Adaptive infinite-horizon control of hybrid EV/FCEV charging hubs: A large-model based deep reinforcement learning approach

The combination of hydrogen refueling facilities for fuel cell electric vehicles (FCEVs) with dispersed electric vehicle (EV) charging stations provides an economically viable and flexible scheme to decarbonize the modern transportation systems. In this paper, to seek the long-run profitable operation of such EV/FCEV Charging Hubs, we design an adaptive infinite-horizon controller using a large-model based deep reinforcement learning (DRL) method. To realize the infinite time horizon control in response to stochastic vehicles’ arrival and varying energy prices, an identical initial state constrained Markov decision process (I2S-CMDP) problem is formulated. To address the computational challenges imposed by I2S constraints, the Lagrangian relaxation method is applied. By analyzing its structural properties, we show that there exists a set of fixed Lagrangian multipliers that are optimal when some conditions are satisfied. Then, a Gated Attention Actor Critic (GTAC) DRL algorithm is presented. The incorporation of the large model, implemented as a gated transformer, ensures bounded model updates, contributing to enhanced stability.
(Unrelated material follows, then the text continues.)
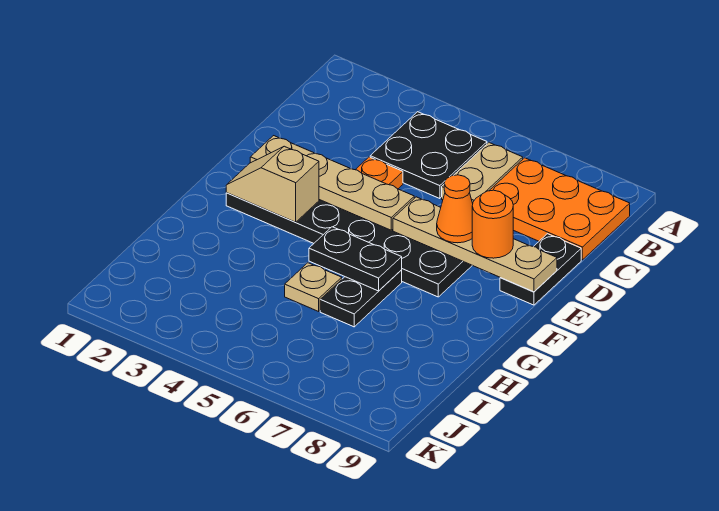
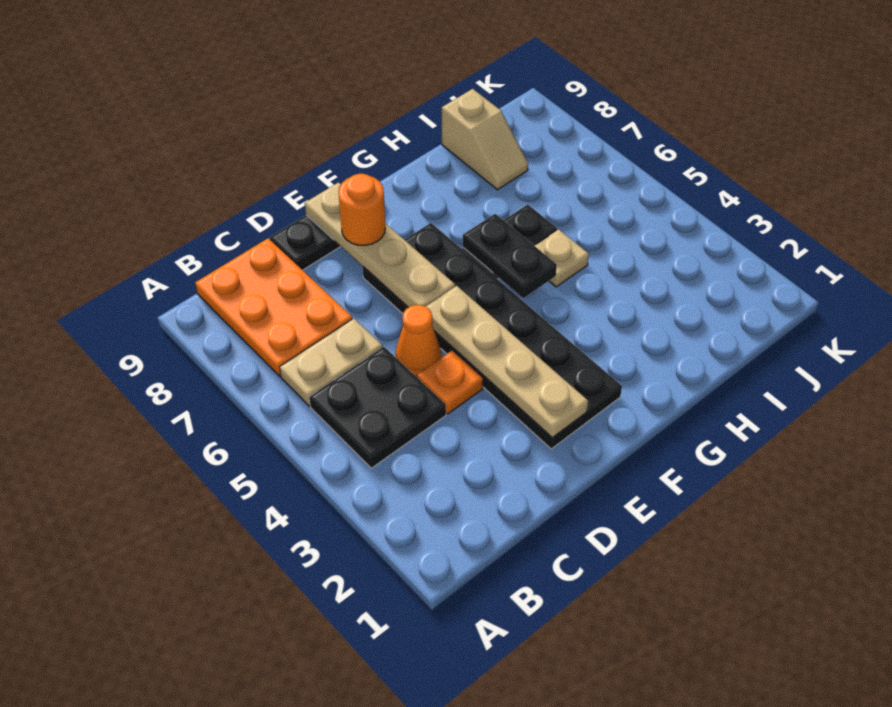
orange cone E7 level 3 -> orange cone D5 level 1
tan slope F2:F3 level 2 top 3 -> tan slope I8:I9 level 1 top 9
Numerical studies on exemplary EV/FCEV Charging Hubs validate the effectiveness of the proposed method by achieving higher training stability and superior solution performance compared to traditional DRL algorithms. For our two test instances, the variances of rewards during DRL training have been reduced by 84.15 % and 94.84 % respectively, demonstrating the advantages of the GTAC algorithm in significantly higher training stability. Moreover, the hybrid charging system outperforms the standalone one, with an increase in operational profit of 13.6 %.